7. M. C...se borne à soutenir qu'il craint des mauvais traitements en cas de retour en Italie, sans toutefois établir l'existence d'un risque personnel d'être accueilli dans des conditions indécentes, ni d'ailleurs l'existence de défaillances systémiques de la procédure d'asile dans les conditions d'accueil des demandeurs d'asile, entraînant un risque de traitement inhumain ou dégradant, dans ce pays. Par suite, les moyens tirés de la méconnaissance des stipulations de l'article 3 de la convention européenne de sauvegarde des droits de l'homme et des libertés fondamentales et de l'article 4 de la charte des droits fondamentaux de l'Union européenne doivent être écartés.
8. Aux termes de l'article 17 du règlement (UE) n° 604/2013 : " 1. Par dérogation à l'article 3, paragraphe 1, chaque Etat membre peut décider d'examiner une demande de protection internationale qui lui est présentée par un ressortissant de pays tiers ou un apatride, même si cet examen ne lui incombe pas en vertu des critères fixés dans le présent règlement (...) ".
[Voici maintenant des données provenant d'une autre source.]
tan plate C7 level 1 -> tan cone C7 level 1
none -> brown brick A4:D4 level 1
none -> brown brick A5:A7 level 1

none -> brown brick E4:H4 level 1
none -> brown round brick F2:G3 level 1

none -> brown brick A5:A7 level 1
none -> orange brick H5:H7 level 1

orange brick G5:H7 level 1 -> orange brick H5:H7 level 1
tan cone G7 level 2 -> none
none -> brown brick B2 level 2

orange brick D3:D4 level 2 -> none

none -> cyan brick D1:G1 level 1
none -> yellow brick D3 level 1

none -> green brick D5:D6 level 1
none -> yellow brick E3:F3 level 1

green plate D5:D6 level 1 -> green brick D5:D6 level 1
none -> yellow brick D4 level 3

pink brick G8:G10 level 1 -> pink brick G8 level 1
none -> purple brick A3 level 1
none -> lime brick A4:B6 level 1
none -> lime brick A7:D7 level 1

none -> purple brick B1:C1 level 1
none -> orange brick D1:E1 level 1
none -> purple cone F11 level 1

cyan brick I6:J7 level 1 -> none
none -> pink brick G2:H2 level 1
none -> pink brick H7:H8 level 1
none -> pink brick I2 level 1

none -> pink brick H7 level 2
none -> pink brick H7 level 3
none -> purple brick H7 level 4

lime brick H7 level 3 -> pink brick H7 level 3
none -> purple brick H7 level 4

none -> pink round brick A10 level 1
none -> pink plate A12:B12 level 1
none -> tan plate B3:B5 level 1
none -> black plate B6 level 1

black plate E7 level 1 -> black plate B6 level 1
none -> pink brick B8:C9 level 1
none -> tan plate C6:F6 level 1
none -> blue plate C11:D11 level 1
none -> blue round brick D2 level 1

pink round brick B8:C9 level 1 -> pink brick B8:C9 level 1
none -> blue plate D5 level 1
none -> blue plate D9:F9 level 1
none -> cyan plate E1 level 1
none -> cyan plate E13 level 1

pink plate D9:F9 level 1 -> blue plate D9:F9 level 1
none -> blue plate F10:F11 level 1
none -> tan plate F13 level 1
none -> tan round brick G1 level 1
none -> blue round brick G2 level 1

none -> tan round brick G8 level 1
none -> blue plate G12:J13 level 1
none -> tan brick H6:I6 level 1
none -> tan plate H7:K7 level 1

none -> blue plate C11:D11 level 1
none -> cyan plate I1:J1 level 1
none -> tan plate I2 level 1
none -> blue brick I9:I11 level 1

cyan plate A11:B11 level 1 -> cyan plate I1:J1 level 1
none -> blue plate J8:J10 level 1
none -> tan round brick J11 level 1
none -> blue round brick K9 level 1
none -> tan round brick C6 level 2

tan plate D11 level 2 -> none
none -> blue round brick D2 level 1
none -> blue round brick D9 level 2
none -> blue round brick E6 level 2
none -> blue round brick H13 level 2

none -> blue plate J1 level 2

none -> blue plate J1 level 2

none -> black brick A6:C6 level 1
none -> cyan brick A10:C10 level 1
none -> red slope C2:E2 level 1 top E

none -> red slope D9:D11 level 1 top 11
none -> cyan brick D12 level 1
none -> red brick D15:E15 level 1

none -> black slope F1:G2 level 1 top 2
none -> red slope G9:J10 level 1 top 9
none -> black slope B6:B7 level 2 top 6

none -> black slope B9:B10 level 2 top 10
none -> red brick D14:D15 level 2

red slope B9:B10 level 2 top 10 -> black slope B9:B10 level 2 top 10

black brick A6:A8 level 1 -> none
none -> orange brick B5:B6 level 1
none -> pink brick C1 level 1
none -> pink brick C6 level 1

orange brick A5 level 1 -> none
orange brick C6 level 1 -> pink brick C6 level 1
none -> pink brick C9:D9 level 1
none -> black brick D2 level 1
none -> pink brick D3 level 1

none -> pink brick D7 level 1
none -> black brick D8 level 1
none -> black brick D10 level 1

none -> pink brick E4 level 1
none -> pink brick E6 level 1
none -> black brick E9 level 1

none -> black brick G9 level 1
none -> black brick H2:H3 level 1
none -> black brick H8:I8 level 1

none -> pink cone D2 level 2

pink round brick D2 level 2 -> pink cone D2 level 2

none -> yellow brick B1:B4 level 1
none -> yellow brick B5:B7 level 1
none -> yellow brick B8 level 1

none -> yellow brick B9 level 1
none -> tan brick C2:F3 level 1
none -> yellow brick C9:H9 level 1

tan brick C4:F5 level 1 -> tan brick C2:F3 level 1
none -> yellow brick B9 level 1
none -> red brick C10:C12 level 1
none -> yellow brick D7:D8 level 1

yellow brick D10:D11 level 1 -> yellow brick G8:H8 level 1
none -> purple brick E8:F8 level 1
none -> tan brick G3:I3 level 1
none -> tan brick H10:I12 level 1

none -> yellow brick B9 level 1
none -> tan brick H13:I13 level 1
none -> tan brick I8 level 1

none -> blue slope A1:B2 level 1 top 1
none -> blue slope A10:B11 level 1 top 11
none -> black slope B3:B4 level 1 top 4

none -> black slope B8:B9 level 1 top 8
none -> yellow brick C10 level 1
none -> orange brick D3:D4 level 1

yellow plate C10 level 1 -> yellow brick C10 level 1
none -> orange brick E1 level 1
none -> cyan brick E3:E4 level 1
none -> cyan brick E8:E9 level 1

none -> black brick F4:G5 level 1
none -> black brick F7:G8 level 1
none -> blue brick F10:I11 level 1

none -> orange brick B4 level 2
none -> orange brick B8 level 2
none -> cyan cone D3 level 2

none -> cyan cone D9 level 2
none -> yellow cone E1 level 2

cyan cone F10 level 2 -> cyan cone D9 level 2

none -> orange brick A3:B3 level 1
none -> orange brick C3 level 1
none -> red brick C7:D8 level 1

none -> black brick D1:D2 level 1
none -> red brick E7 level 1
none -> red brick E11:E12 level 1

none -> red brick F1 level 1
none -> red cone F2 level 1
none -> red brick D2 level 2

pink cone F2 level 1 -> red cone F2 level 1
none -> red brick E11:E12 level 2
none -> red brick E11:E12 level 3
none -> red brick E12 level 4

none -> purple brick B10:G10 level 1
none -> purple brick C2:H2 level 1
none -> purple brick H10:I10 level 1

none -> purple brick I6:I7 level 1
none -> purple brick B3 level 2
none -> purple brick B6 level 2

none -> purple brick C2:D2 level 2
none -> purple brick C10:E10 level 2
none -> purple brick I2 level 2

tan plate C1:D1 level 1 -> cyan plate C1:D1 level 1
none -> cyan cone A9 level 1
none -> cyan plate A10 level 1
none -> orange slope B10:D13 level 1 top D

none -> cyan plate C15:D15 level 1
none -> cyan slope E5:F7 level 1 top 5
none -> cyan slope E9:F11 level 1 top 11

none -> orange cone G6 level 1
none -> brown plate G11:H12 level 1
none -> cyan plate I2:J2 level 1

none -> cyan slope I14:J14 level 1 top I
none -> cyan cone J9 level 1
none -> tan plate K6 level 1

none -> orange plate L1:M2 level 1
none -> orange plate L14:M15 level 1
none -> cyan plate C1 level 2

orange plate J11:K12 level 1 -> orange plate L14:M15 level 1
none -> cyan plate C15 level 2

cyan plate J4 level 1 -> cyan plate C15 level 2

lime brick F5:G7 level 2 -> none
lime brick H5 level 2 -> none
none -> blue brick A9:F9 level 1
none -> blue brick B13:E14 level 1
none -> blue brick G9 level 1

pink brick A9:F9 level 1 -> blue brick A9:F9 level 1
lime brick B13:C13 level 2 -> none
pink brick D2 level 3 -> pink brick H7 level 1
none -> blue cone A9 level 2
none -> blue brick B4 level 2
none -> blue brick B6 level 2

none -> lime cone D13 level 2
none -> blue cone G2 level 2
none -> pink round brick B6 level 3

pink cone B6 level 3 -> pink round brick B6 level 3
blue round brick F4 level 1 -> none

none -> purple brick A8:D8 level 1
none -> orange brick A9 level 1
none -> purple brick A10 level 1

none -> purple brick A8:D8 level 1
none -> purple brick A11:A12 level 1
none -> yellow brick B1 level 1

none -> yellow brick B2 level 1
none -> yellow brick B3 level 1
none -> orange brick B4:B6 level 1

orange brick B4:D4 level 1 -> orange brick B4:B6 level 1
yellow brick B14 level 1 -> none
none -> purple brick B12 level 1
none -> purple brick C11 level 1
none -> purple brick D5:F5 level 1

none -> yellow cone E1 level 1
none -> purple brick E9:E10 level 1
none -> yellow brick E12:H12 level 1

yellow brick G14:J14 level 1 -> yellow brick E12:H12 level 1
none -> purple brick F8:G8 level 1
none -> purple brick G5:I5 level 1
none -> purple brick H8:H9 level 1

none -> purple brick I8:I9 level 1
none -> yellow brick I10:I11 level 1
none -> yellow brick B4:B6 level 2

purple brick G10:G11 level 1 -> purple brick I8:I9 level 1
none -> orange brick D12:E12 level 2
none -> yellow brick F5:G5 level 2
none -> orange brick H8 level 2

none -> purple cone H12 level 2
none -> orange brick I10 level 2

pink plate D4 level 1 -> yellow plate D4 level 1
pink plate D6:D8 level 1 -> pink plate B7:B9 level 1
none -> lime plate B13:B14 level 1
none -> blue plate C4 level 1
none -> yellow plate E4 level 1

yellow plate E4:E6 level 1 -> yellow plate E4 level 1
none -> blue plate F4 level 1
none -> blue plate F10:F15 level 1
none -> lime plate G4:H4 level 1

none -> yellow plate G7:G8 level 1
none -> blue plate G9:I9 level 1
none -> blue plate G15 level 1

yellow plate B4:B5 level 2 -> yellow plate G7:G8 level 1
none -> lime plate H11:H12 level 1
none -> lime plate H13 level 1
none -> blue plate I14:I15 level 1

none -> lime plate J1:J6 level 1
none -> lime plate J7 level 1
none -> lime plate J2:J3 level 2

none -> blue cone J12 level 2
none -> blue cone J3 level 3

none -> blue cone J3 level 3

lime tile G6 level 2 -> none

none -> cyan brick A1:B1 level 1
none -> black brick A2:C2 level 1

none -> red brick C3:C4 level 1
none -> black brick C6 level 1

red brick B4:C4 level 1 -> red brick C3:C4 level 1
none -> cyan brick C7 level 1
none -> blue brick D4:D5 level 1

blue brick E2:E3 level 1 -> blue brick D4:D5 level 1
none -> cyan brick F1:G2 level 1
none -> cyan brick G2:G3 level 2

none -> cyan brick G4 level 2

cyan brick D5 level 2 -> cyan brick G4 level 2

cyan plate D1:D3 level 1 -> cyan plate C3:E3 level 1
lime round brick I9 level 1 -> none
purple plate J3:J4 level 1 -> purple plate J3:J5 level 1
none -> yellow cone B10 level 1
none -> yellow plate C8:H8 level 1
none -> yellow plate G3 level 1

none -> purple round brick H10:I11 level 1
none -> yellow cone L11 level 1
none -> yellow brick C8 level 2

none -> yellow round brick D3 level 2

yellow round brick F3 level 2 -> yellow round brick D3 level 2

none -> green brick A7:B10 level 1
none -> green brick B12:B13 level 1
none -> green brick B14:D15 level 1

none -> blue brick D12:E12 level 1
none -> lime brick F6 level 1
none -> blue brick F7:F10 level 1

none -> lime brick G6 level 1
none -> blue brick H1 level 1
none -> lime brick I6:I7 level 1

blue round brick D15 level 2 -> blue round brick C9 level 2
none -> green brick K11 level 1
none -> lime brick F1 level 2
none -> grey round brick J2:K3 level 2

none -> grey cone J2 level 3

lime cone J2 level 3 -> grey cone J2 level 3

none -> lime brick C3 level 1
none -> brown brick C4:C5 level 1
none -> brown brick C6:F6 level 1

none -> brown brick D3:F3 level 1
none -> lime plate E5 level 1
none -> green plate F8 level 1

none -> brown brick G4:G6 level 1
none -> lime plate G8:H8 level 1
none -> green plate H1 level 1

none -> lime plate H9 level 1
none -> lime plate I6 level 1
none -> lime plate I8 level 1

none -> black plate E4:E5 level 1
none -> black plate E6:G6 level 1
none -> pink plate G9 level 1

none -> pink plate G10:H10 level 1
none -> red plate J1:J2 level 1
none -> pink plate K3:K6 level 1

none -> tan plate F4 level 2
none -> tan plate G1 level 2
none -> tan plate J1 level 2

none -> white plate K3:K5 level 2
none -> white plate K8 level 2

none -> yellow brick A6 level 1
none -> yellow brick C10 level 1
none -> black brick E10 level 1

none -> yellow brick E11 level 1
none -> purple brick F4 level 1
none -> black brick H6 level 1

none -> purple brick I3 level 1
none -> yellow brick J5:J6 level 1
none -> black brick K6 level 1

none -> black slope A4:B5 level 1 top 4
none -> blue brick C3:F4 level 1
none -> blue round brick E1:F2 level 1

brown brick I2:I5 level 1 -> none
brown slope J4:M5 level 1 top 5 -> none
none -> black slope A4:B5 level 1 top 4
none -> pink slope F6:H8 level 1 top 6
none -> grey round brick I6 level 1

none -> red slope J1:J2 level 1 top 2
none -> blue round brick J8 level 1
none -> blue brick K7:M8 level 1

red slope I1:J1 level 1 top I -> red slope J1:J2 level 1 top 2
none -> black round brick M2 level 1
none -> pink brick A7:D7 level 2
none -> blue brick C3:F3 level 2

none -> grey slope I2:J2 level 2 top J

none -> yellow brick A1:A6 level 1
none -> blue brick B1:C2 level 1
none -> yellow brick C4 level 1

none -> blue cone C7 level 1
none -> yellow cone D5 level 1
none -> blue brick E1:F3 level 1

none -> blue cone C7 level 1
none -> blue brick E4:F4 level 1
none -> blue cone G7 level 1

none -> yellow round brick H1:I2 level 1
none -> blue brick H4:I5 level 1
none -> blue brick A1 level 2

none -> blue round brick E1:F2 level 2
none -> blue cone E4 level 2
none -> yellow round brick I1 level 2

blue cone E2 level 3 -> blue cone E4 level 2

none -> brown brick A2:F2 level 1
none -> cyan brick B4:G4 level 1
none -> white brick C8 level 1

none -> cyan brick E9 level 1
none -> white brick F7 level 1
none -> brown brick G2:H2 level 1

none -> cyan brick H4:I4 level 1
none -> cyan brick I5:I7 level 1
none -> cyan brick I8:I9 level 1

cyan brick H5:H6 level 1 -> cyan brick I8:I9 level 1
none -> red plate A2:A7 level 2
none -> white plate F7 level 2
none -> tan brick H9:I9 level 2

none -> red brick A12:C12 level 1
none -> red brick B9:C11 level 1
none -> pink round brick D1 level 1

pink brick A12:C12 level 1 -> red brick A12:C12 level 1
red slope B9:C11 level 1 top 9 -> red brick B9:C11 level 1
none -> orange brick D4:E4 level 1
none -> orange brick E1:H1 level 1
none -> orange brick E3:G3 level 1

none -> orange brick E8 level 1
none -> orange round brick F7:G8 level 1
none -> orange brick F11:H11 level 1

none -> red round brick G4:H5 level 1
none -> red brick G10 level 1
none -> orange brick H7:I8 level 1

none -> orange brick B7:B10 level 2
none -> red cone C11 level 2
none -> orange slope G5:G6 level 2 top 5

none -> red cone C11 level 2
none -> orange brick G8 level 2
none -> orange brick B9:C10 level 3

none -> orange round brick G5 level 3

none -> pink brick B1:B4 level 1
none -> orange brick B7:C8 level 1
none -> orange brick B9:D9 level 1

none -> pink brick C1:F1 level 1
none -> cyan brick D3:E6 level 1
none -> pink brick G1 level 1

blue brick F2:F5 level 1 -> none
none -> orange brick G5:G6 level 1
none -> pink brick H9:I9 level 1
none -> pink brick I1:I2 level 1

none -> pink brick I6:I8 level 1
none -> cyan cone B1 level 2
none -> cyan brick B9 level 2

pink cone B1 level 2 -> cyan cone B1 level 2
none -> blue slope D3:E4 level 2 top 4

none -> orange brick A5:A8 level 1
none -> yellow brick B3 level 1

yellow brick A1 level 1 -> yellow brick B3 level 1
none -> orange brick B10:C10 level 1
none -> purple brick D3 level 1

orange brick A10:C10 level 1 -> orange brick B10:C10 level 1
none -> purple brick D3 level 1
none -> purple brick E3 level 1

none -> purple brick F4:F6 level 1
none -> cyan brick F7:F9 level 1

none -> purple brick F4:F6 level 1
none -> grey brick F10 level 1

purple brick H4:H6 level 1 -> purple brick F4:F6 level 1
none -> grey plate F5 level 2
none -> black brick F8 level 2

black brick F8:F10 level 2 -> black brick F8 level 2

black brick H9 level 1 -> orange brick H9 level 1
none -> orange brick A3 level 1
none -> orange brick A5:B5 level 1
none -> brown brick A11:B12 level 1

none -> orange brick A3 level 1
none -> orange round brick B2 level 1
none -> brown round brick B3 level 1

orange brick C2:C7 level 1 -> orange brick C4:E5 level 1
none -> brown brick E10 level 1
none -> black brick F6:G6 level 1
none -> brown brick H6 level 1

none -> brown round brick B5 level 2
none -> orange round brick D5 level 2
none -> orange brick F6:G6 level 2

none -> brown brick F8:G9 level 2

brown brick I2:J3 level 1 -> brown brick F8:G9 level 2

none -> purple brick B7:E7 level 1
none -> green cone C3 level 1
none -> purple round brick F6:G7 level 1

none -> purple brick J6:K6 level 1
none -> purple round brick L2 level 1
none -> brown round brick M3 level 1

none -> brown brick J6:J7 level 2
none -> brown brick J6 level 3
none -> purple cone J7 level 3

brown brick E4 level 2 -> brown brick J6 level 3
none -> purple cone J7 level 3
9. La faculté qu'ont les autorités françaises d'examiner une demande d'asile présentée par un ressortissant d'un Etat tiers, alors même que cet examen ne leur incombe pas, relève de l'entier pouvoir discrétionnaire du préfet, et ne constitue nullement un droit pour les demandeurs d'asile.
10. Il ressort des termes mêmes de l'arrêté en litige que la préfète de la Seine-Maritime, qui a notamment estimé que l'ensemble des éléments de fait et de droit caractérisant la situation de M. C...ne relevait pas des dérogations prévues par l'article 17 du règlement précité, a effectivement pris en compte la possibilité que la France examine la demande d'asile de l'intéressé alors même qu'elle n'en était pas responsable. Par suite, M. C...n'est pas fondé à soutenir que l'autorité préfectorale n'a pas apprécié la possibilité d'examiner sa demande d'asile, ni en l'absence d'éléments de nature exceptionnelle ou humanitaire exceptionnelle invoqués, qu'elle aurait entaché sa décision d'une erreur manifeste dans l'appréciation de sa situation personnelle.
11. Il résulte de tout ce qui précède que M. C...n'est pas fondé à soutenir que c'est à tort que, par le jugement attaqué, le magistrat désigné par le président du tribunal administratif de Rouen a rejeté sa demande. Par voie de conséquence, ses conclusions à fin d'injonction et d'astreinte doivent être rejetées, de même que la demande présentée par son conseil au titre de l'article 37 de la loi du 10 juillet 1991.
DÉCIDE :
Article 1er : La requête de M. C...est rejetée.
Article 2 : Le présent arrêt sera notifié à M. A...C..., au ministre de l'intérieur et à Me B...D....
Copie sera adressée à la préfète de la Seine-Maritime.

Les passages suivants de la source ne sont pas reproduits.